Imagine an Indian Patrick Hernandez ("Born To Be Alive"). Lush arrangements of strings, brass, guitar, synthesizers, and vocals capture your soul and enwrap your spirit. The music is vivid and emanates an enormous vitality that will drag you from your chair and make you float across the floor like a dervish. This record is certainly all about dancing - it will turn even the most lame living room sit into a steaming, hot sexadelic dance party. The vocal melodies have a lascivious expression at times, just as it was typical for the late '70s black disco music, which gets fused with classical Indian harmonies to create a captivating atmosphere.
There are always enough regular instruments - such as guitars, sitars, trumpets, and bass guitar - to keep a fan of handmade music interested. The result is a beautiful ethno pop album with an utterly haunting groove which originates from the funk, soul, and disco elements a dancefloor queen like Donna Summer would kill for. A melody here, native tongue lyrics sung in a way that mixes pop and Indian folk music, a sound effect like typical Indian string sections there.

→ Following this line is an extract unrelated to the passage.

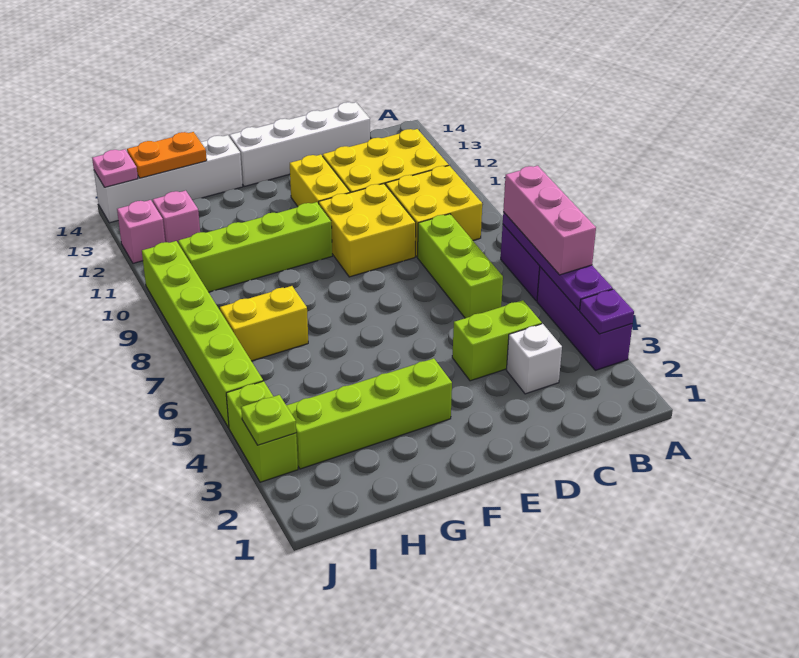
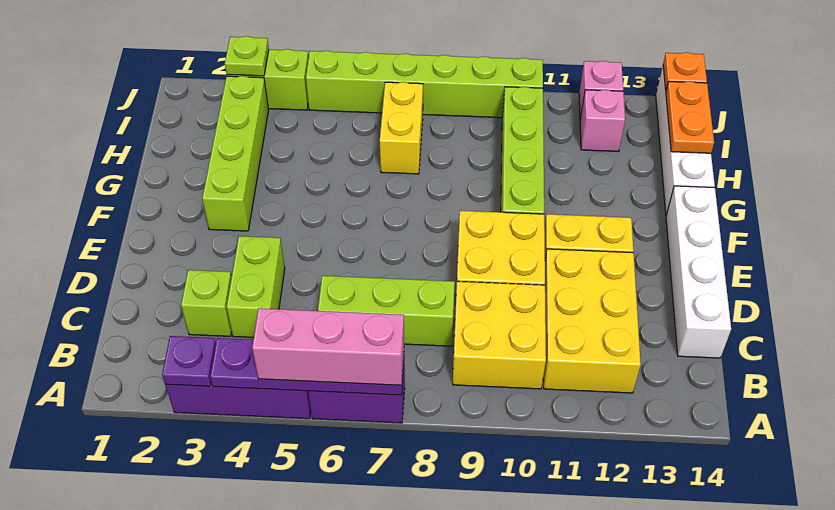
white brick C3 level 1 -> lime brick C3 level 1
pink plate J14 level 2 -> orange plate J14 level 2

Even Bappi Lahiri finally surrendered to electronic music but he still puts it into a rather traditional '70s soul and funk context with some Indian flavors added. Kasam Paida Karnewale Ki is a 1984 movie with a soundtrack that comes as colorful and interesting as Indian '80s pop-disco-funk can be. Oh, groove it, baby! Bappi Lahiri is a very busy composer, conductor, and music director for the so called "Bollywood" scene, the Indian factory of dreams. Far Eastern Sunshine present a reissue of Bappi Lahiri and Salma Agha's soundtrack for Kasam Paida Karnewale Ki, originally released in 1984.